The mere fact that a contract may specify in detail how the contracted services are to be performed does not necessarily imply an employment relationship. A high degree of direction and control is common in contracts for services because the payer has the right to specify in the contract how the services are to be performed. Similarly, the right to supervise how the work is to be performed does not constitute a contract of service where the essence is one of independent contractor.
Paragraphs 36 and 37 of Superannuation Guarantee Ruling SGR 2005/1 Superannuation guarantee: who is an employee? provides that while control is important, it is not the sole indicator of whether or not a relationship is one of employment. The approach of the Courts has been to regard it as one of a number of indicia which must be considered in determination of that question.

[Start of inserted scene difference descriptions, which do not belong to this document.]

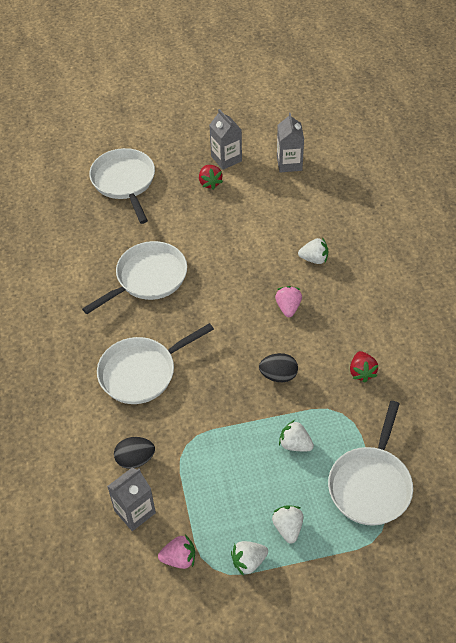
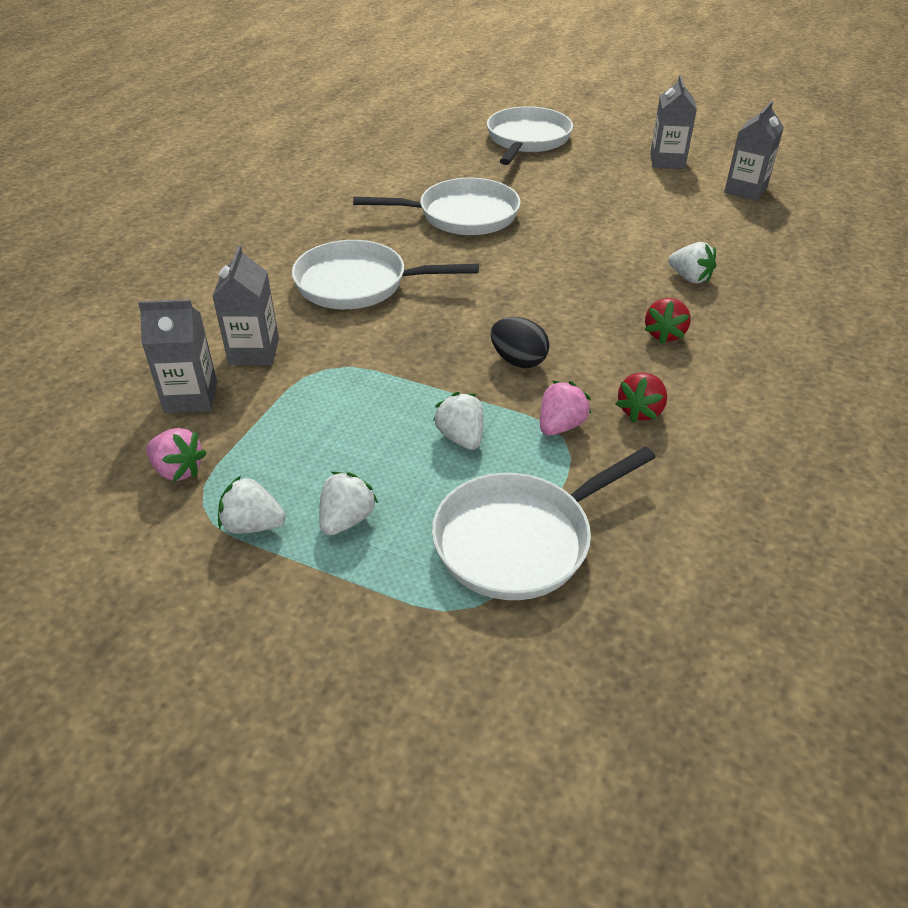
camera: 35 degrees right, 10 degrees down
(135, 459) = (254, 352): black egg -> grey carton
(210, 183) = (625, 172): red strawberry -> red strawberry (664, 334)
(288, 307) = (604, 305): pink strawberry -> pink strawberry (560, 426)

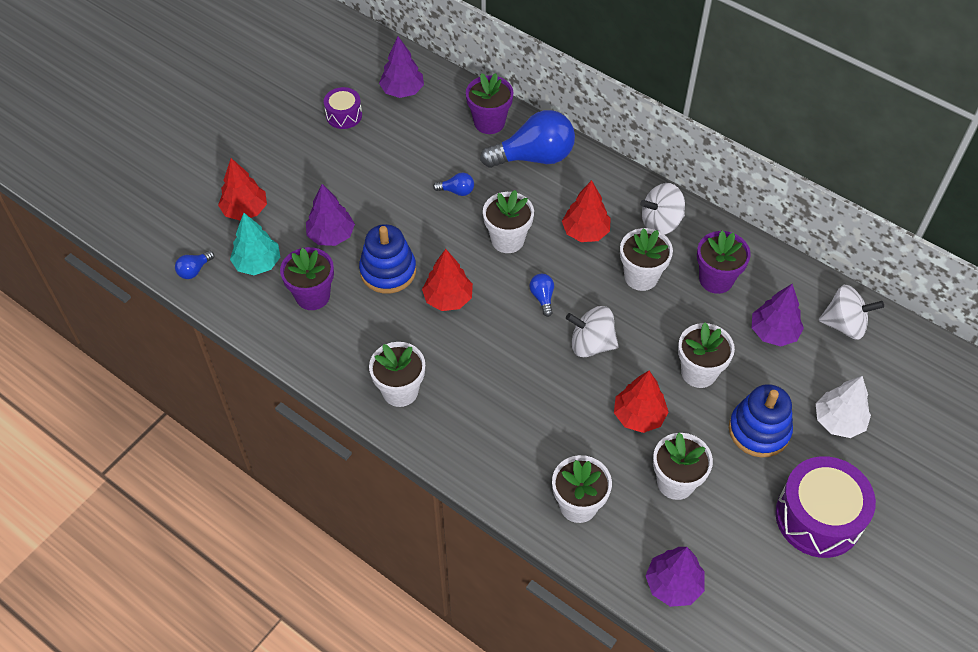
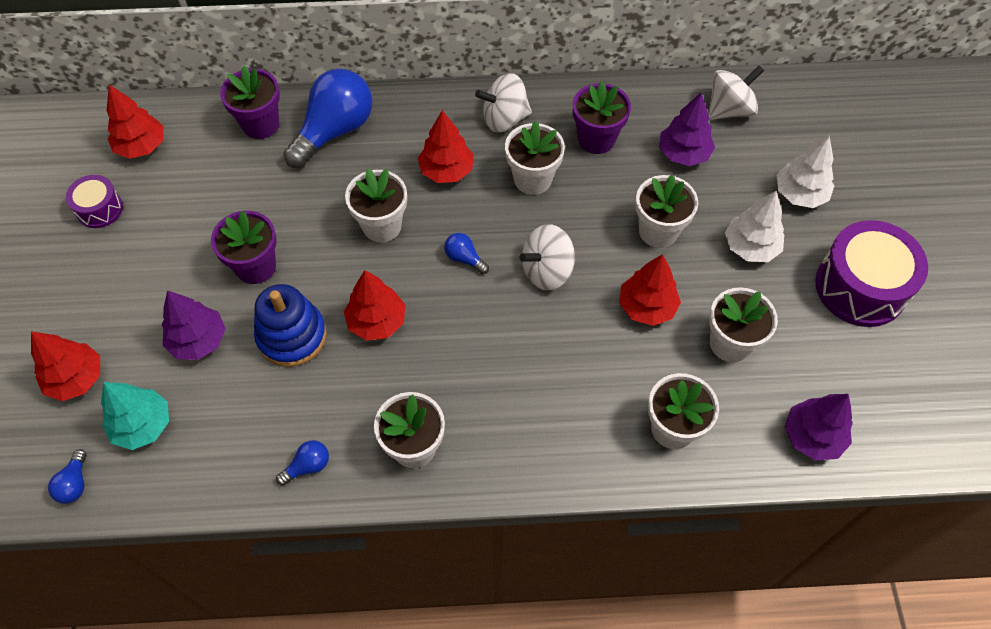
camera: 40 degrees left, 5 degrees up
(312, 296) = (235, 417): purple flower pot -> purple flower pot (256, 266)
(402, 91) = (141, 146): purple tree -> red tree
(457, 191) = (289, 211): blue light bulb -> blue light bulb (308, 466)
(661, 222) = (504, 119): white spinning top -> white spinning top turned 45 degrees clockwise
(759, 430) = (750, 247): blue stacking toy -> white tree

Even though the modern approach to defining the contractual relationship is to have regard to the totality of the relationship between the parties, control is still an important factor to be considered. This was recognised by Wilson and Dawson JJ in Stevens v. Brodribb ((1986) 160 CLR 16 at 36) (Stevens v. Brodribb), where they state:
In many, if not most cases, it is still appropriate to apply the control test in the first instance because it remains the surest guide to whether a person is contracting independently or serving as an employee.
Application of the common law to your case
The principal advises that the workers were not provided with training and determined their own working hours within the due dates for job completion. The workers were not required to attend meetings within either the business or with clients.
Due to the nature of the business normally all work is done on site. This is considered to be a neutral factor in this case as this is a common condition in the particular industry, and both employees and independent contractors would be required to complete the jobs at the location specified by the end client.
As far as work scheduling goes the principal does not normally schedule the jobs or tasks to be carried out. This has only occurred if deadlines were tight or if work needed to be completed at a particular time for project management purposes.
Reviews are done upon completion of the jobs as part of quality control and for insurance purposes.
The workers have the right to refuse to do a particular job as long as it did not breach the contract.
The principal further states that the workers are not required to seek permission or provide prior notice if they wanted to take time off. However, as per the Contract, the work must be completed to keep up with the program. If too much time is taken off causing the workers to fall behind then the Contract could be terminated.
The Contract sets out the workers' obligations when carrying out and completing the works. The work must be completed in accordance with specifications and to the reasonable satisfaction of the principal. This Contract also imposes the obligation upon the workers to complete the job in accordance with any direction from the principal.
Based on the responses to the questionnaire together with the Contract it is clear that the workers must complete the works to the satisfaction of the principal and that the tasks required and anticipated completion times are discussed with the workers because for sequencing reasons, some other works are dependent on certain jobs being completed before they can complete their tasks
This in itself indicates that the principal exercises a degree of actual control and supervision over the workers.
We are satisfied that the control test in isolation is more in favour of the notion that the relationship between the principal and the workers is that of principal and independent contractor.
3. Integration
Another significant factor in establishing the nature of a contractual relationship at common law is to determine whether the worker's services are an integral part of the employer's business (under a contract of service as an employee) or providing services as an individual carrying on his or her own business (under a contract for services as an independent contractor). This is known as the 'integration' test.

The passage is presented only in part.